SAVING DAYLIGHT
We are at that time of year when the clocks are turned back, to match sun-time again for a few months. Time was that mankind’s daily life was regulated by nature’s light and dark. The sun’s progression marked where we were in a day and determined our hours of work. Night’s darkness brought time to rest (except when the full autumn moon gave ample light for working the harvest fields at night, to have the year’s food safely gathered and stored as quickly as might be). As mankind has increased ways of artificially lighting the night-time and dividing the day by ever-more complex mechanical ways, our relationship to day and night has shifted, until now we bend our days to our clocks’ time, rather than to nature’s.
That shift in psychology is a study in itself. But we’re medieval here, and it’s medieval time (as well as medieval times) I try to capture something of in my books. The medieval day was twenty-four hours long, yes
-- that being an ages-old division of time -- but with twelve hours of daylight and twelve hours of night. Year round. So an hour on a summer’s day was far longer than the hour of a winter’s day, and the hours of a winter’s night were longer than those of a summer’s.
Among other things, that meant that if you held a job that required you to work from 6 am until 6pm, you worked a far shorter time in winter than you did in summer. Given that most work depended on daylight, this made good sense.
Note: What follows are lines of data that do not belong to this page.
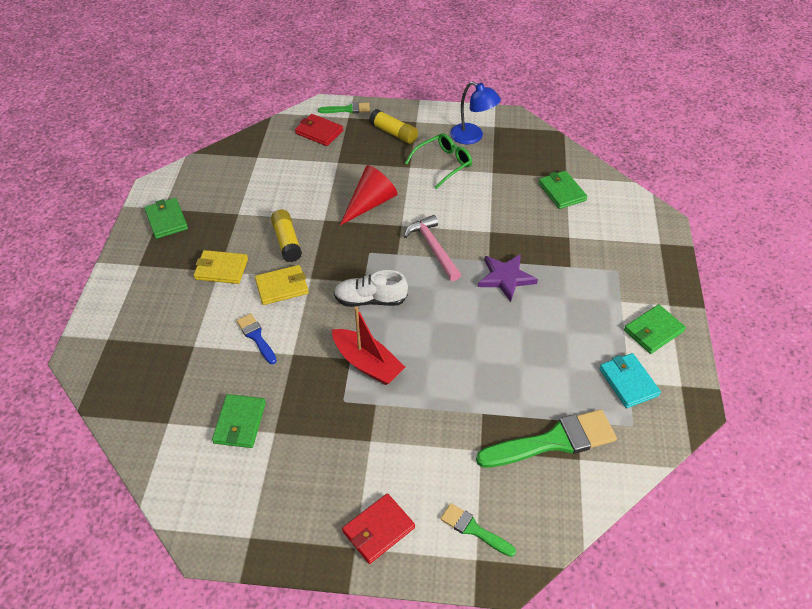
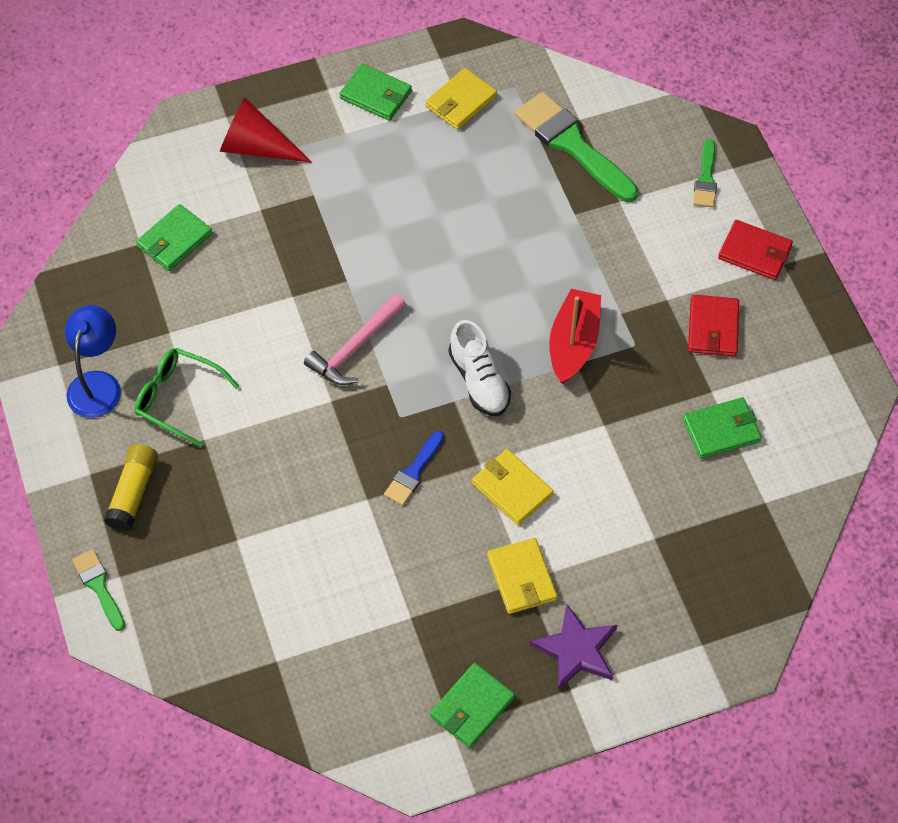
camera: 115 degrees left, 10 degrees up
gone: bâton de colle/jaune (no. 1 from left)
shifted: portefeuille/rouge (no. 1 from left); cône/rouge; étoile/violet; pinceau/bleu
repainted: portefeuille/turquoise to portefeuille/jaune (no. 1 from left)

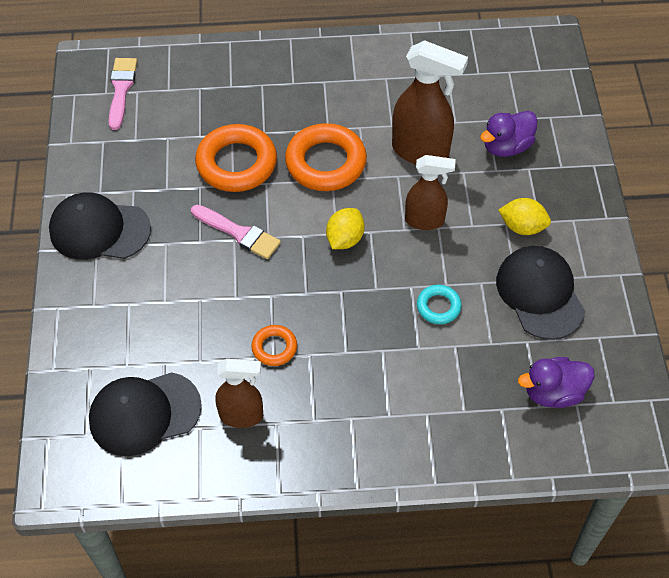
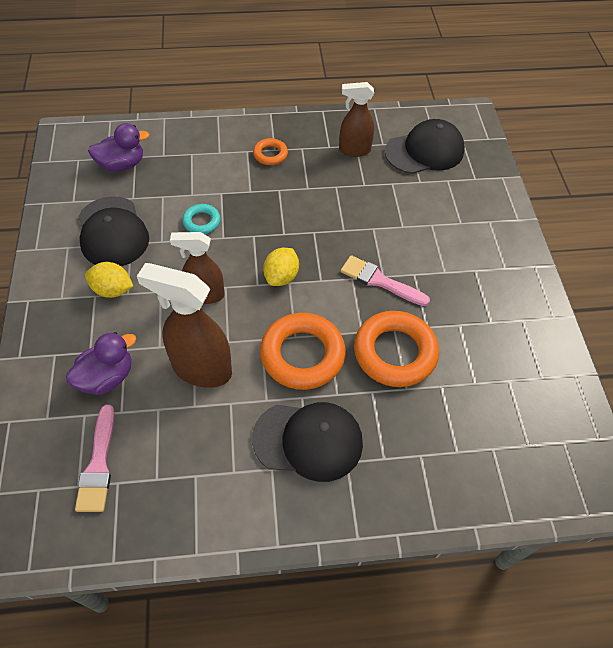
camera: 175 degrees right, 0 degrees up
shifted: pinceau/rose (no. 1 from left); casquette/noir (no. 1 from left in the first image) to casquette/noir (no. 2 from left); anneau/orange (no. 2 from left in the first image) to anneau/orange (no. 1 from left)

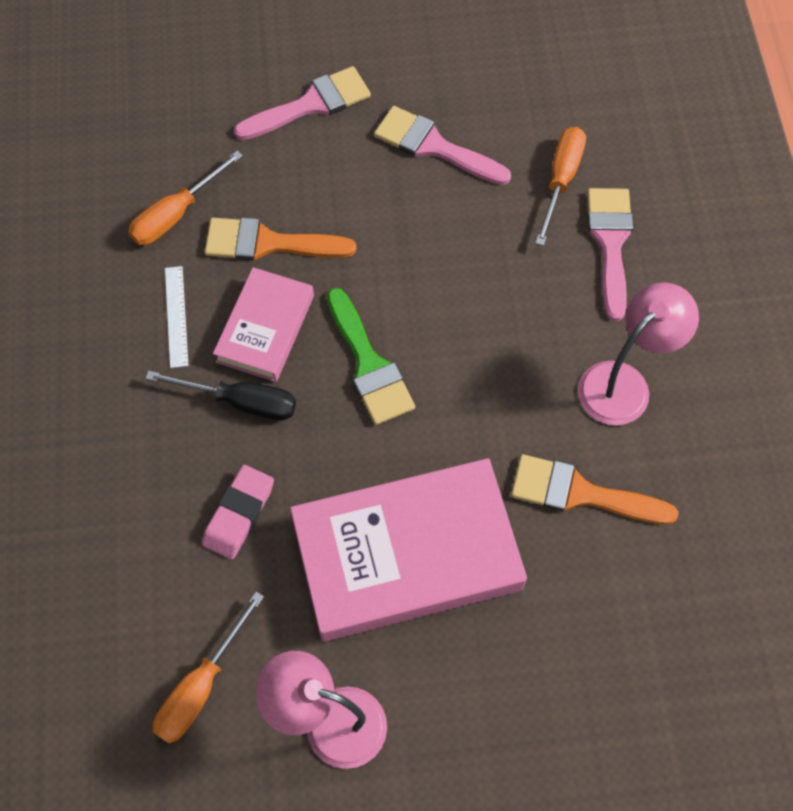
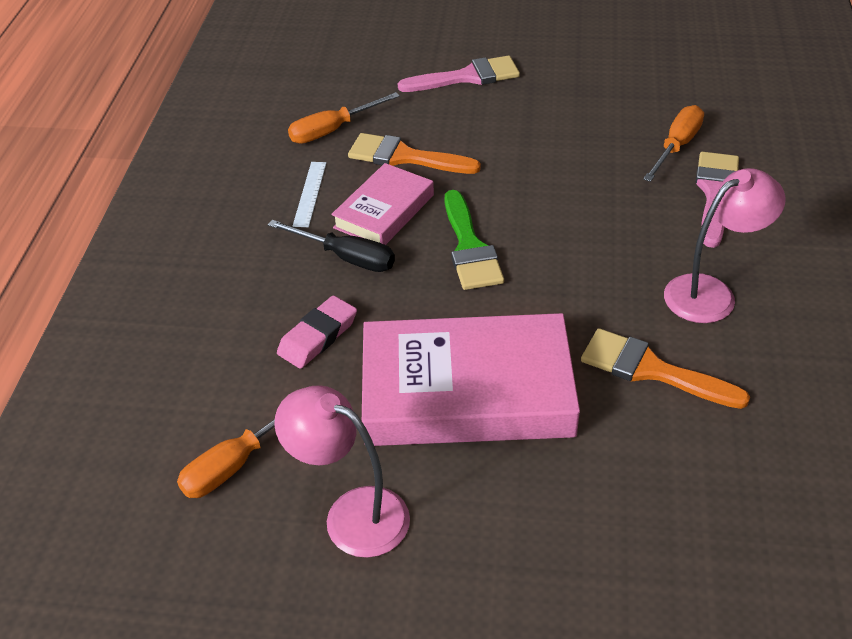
camera: 15 degrees right, 20 degrees down
gone: pinceau/rose (no. 2 from left)

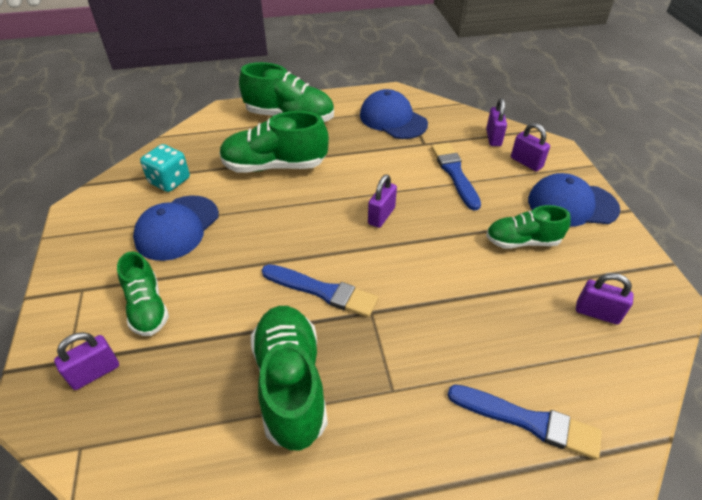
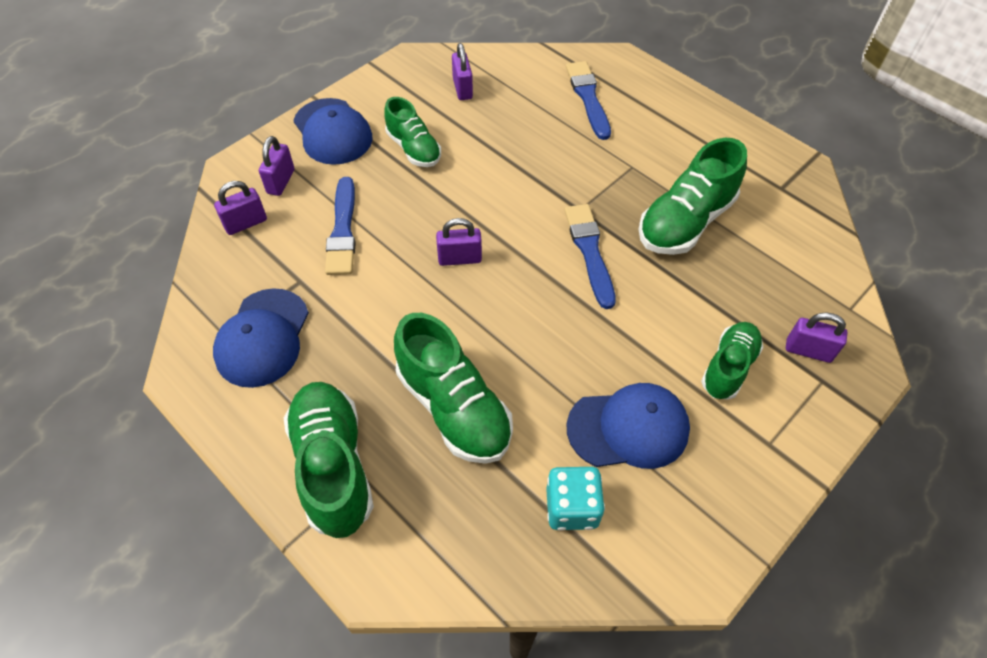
camera: 125 degrees left, 10 degrees up
rotated: pinceau/bleu (no. 2 from left in the first image) 45 degrees counterclockwise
There were even regulations in some places forbidding certain craftsmen to work by candlelight at night, lest the quality of their goods suffer.
Carrying through with the good sense, there is record of rules stating that during summer’s long daytime hours workmen were supposed to have breaks of a stipulated length for rest at mid-morning and mid-afternoon and for rest and food at mid-day. When winter shortened daytime’s twelve hours, workmen might still work from 6 am to 6 pm, but less time was allowed for the mid-day meal and there were no mid-morning and mid-afternoon breaks because those twelve hours were so much shorter than summer’s, leaving so much less time for work to be done.
Of course pay would shift accordingly – less work, less pay. Medieval employers were as practical as employers ever must be.
But it is interesting to look at a day’s time from a medieval point of view and then consider how the invention and spread of mechanical clocks, dividing the day into equal pieces of time the year around, changed the whole rhythm of people’s lives and their relationship to the natural world, to the point where now we throw an hour out of our days at one time of the year and bring it back in at another, all at the shifting of numbers on our clocks. With that and the bounty of artificial light we now have, sun-time and night-time are adjuncts to our lives, not our directors. It’s interesting to sometimes step aside and see our 21st century lives against the perspective of what-has-been -- to think about the difference between living lives by sun-time (the real-time of hundreds of generations) and the constructs in which we live our present lives.